Lo vedi con quell’aspetto candido - come il suo nome, che in giapponese significa neve - e te lo immagini timido, titubante, alla guida. E invece Yuki è effervescente in pista, per nulla intimorito. Ieri in qualifica ha dato i primi segnali di adrenalinica ebollizione, e oggi, in gara, ha dato spettacolo. Merito sì della sua Alpha Tauri solida, ma anche del suo sangue freddo. A differenza di Pierre Gasly, che ha pasticciato oltremodo lottando contro Ricciardo.
Yuki è arrivato in F1 per restarci, con la sfrontatezza dei suoi 20 anni e, soprattutto, con un atteggiamento vivace, sia nelle dichiarazioni alla stampa che nei team radio infarciti di parolacce. Segno di un carattere forte, che ha usato come ancora per non destabilizzarsi nel percorso vertiginoso della sua carriera. Nell’arco di quattro stagioni, è passato dalla Formula 4 giapponese alla Formula 1 senza fare un plissé. E di spaesato, Yuki non ha proprio nulla.

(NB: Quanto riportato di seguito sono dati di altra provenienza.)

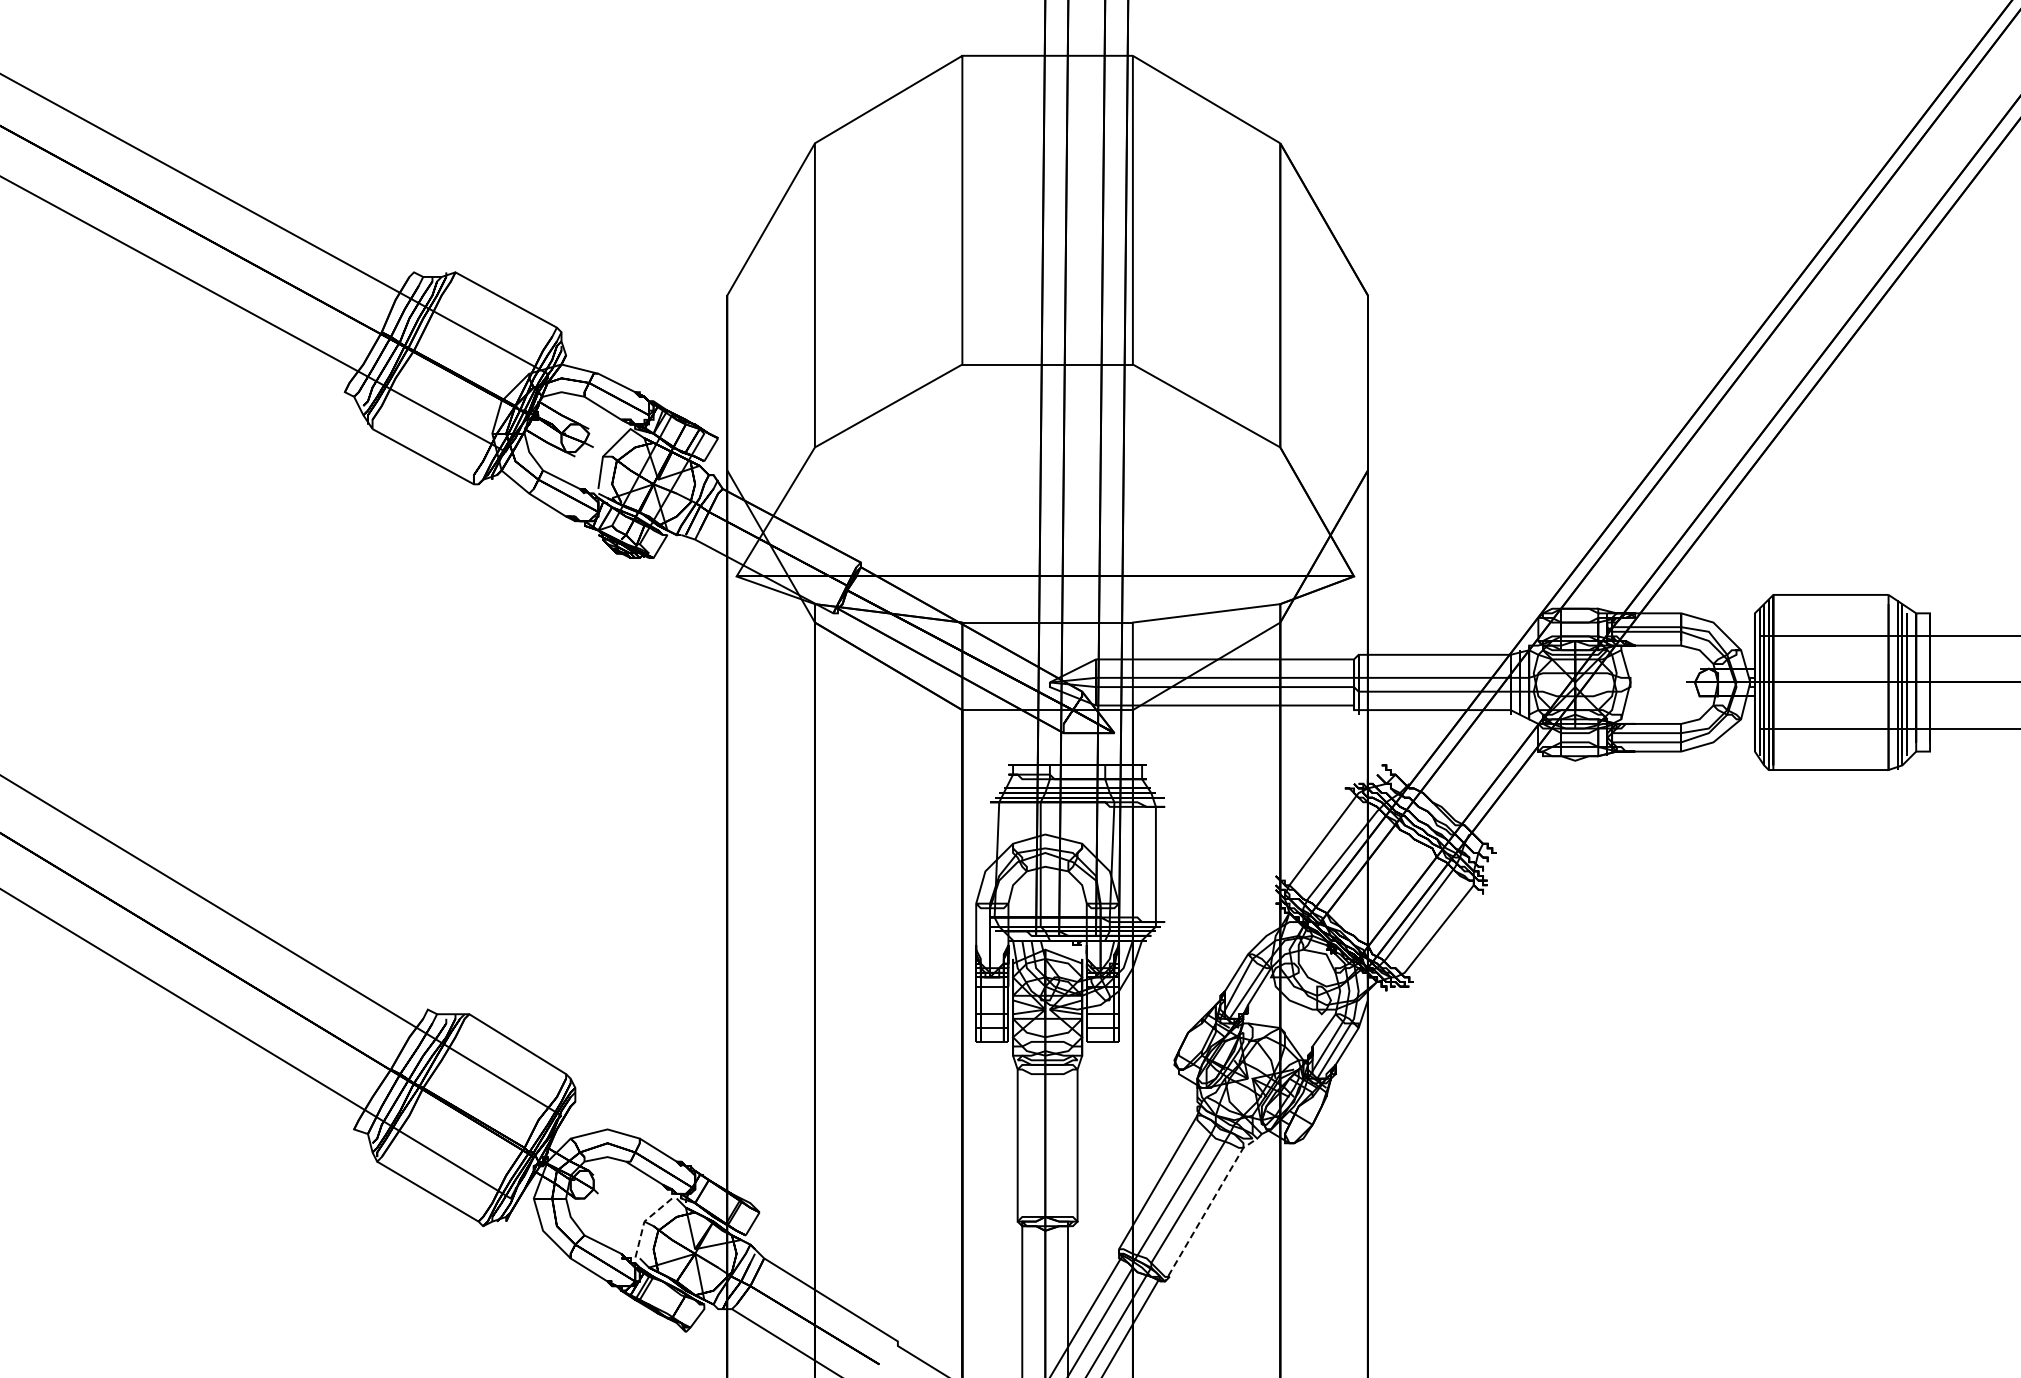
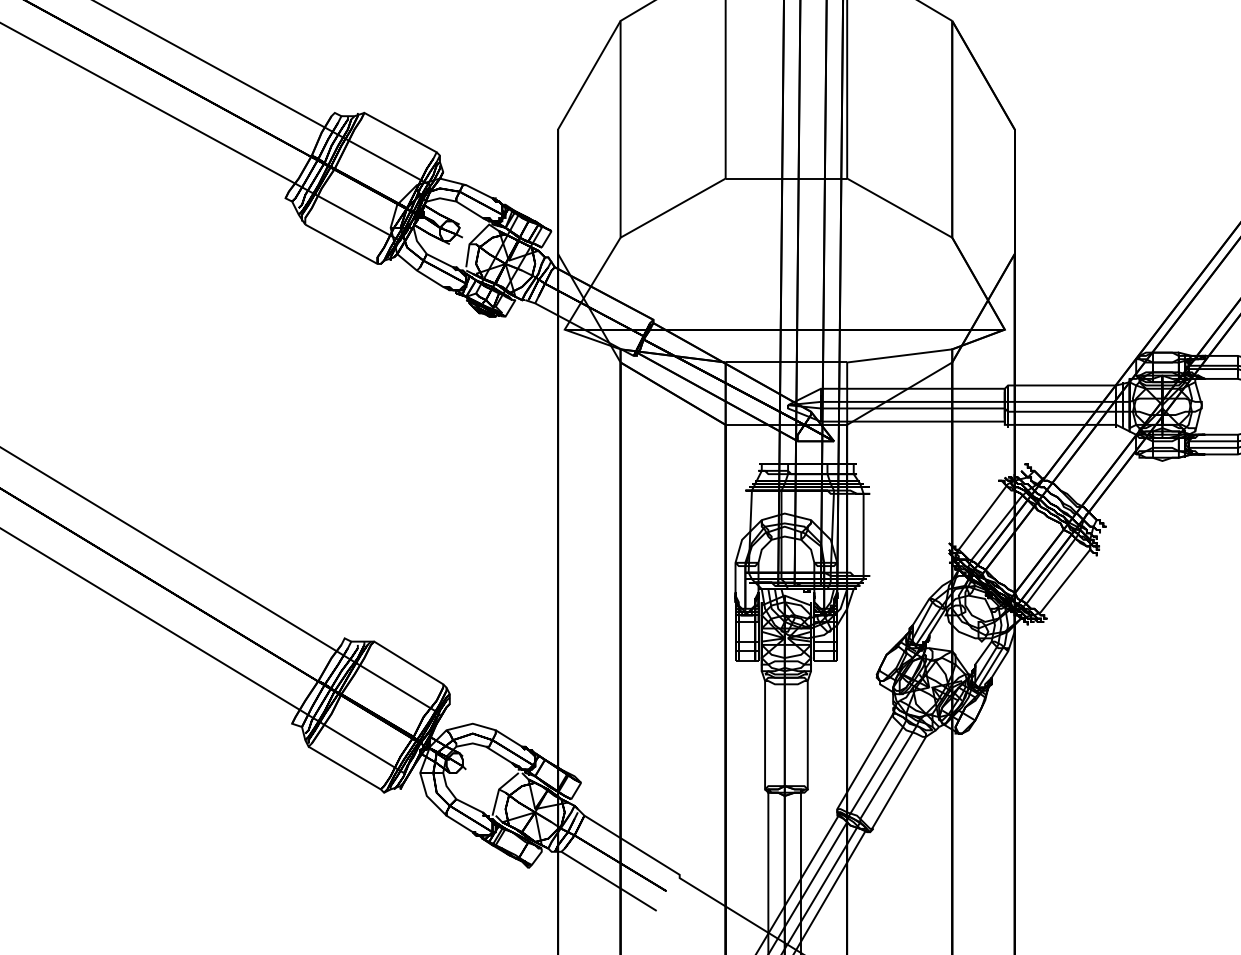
line: (1207, 1209) -> (900, 780), dashed -> solid
line: (644, 1221) -> (499, 789), dashed -> solid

Vuole essere il primo giapponese a vincere in Formula 1, Yuki. E a vederlo in pista con la sicurezza del pilota navigato, c’è da scommettere che possa riuscirci. Anche perché l’avventura di Yuki in Formula 1 è iniziata con una congiuntura favorevolissima: il talento e la sicurezza in sé di Tsunoda si abbinano alla spinta di Honda e una scuderia, l’Alpha Tauri, incubatrice di talenti fin da quando si chiamava Minardi. Un’equazione potenzialmente esplosiva, che promette faville. E noi siamo già tutti Tsunoders.